Figure S3.

SARS-CoV-2 co-localizes with the microvilli during later stages of virus infection, related to Figure 3

(A) Two different classes of protrusions on the apical surface of HNEs were observed. Long and wide motile cilia (yellow dashed line) and stubby dome-like microvilli (red dashed line).
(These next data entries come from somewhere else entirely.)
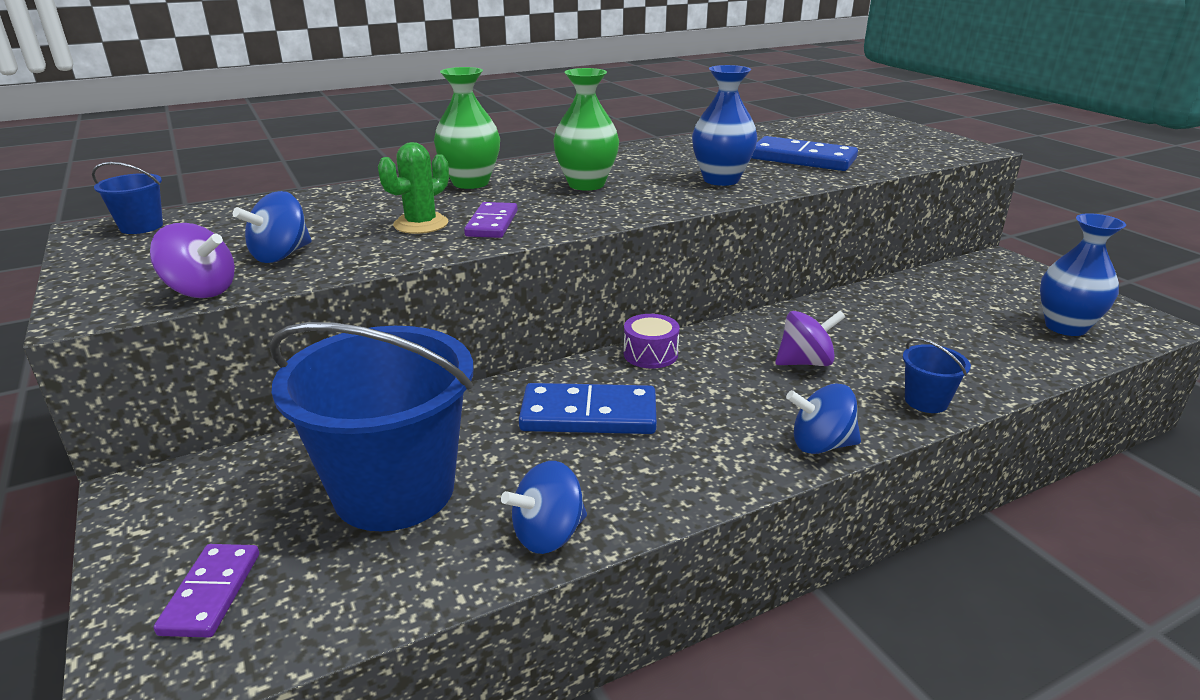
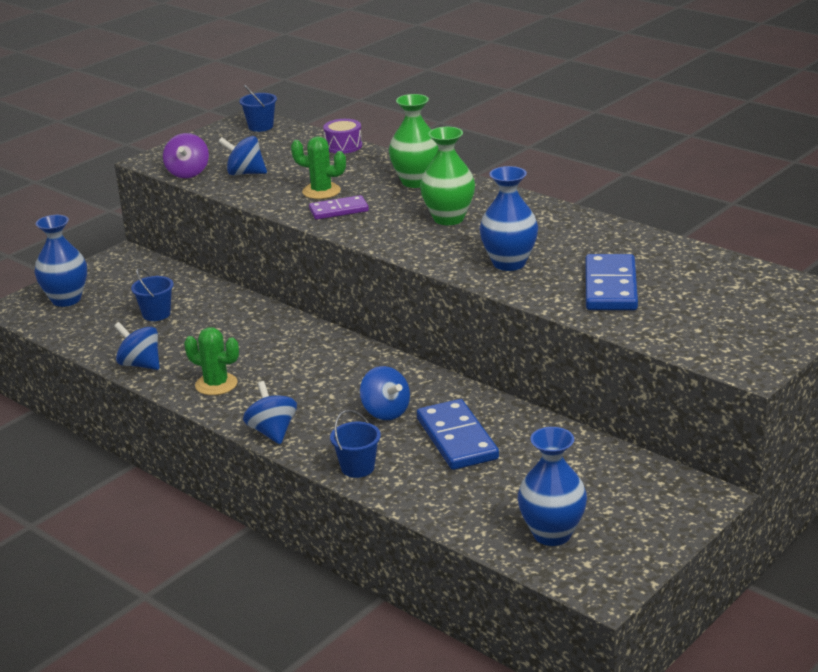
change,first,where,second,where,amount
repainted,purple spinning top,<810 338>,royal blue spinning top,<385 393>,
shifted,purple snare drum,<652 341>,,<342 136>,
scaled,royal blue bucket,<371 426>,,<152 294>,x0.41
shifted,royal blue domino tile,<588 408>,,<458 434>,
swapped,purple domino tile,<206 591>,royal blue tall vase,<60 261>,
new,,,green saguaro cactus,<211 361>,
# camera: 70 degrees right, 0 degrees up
HNEs (Donor 3, see Table S1) were observed by SEM Arrowhead: microvilli.

(B) Representative double IF staining of SLK and phalloidin in ALI-cultured HNEs from Donor 1, see Table S1.

(C) Representative IF staining of EZR and EBP50 in combination with ACTUB in human nasal tissue.

(D) Representative IF staining of ACTUB and MUC5AC in combination with phalloidin in ALI-cultured HNEs from Donor 1, see Table S1.

(E) SARS-CoV-2-infected HNEs with MOI of 0.3 were stained after 48 hpi. Representative IF staining of either SARS-CoV-2 SP or SARS-CoV-2 NP in combination with phalloidin in SARS-CoV-2-infected HNEs from Donor 1 (see Table S1).

(F) Mock-treated or SARS-CoV-2-infected HNEs with MOI of 0.3 were stained after 6, 24, 48, and 96 hpi. Representative IF staining of SARS-CoV-2 SP, CEP164, and phalloidin in mock or SARS-CoV-2-infected HNEs from Donor 3 (see Table S1) is shown.

(G) Small viral vesicles and large viral-containing vesicles could be observed in the infected cells. SARS-CoV-2-infected HNEs (Donor 4–6, see Table S1) with MOI of 0.3 were fixed after 48 hpi. The cells were observed by TEM. Red arrowhead: small viral vesicle. Yellow arrowhead: large viral-containing vesicle.

(H) IHC staining for SARS-CoV-2 in nasal epithelium of infected K18-hACE2 mice. Nasal epithelium tissues were collected at days 3 post-infection, fixed in 4% PFA, embedded in paraffin wax, and cut into 5-μm sections. Representative IF staining of SARS-CoV-2 SP and ACTUB in combination with Phalloidin in mouse nasal tissue. Scale bars represent 1 μm (A), 5 μm (B-F), and 10 μm (H).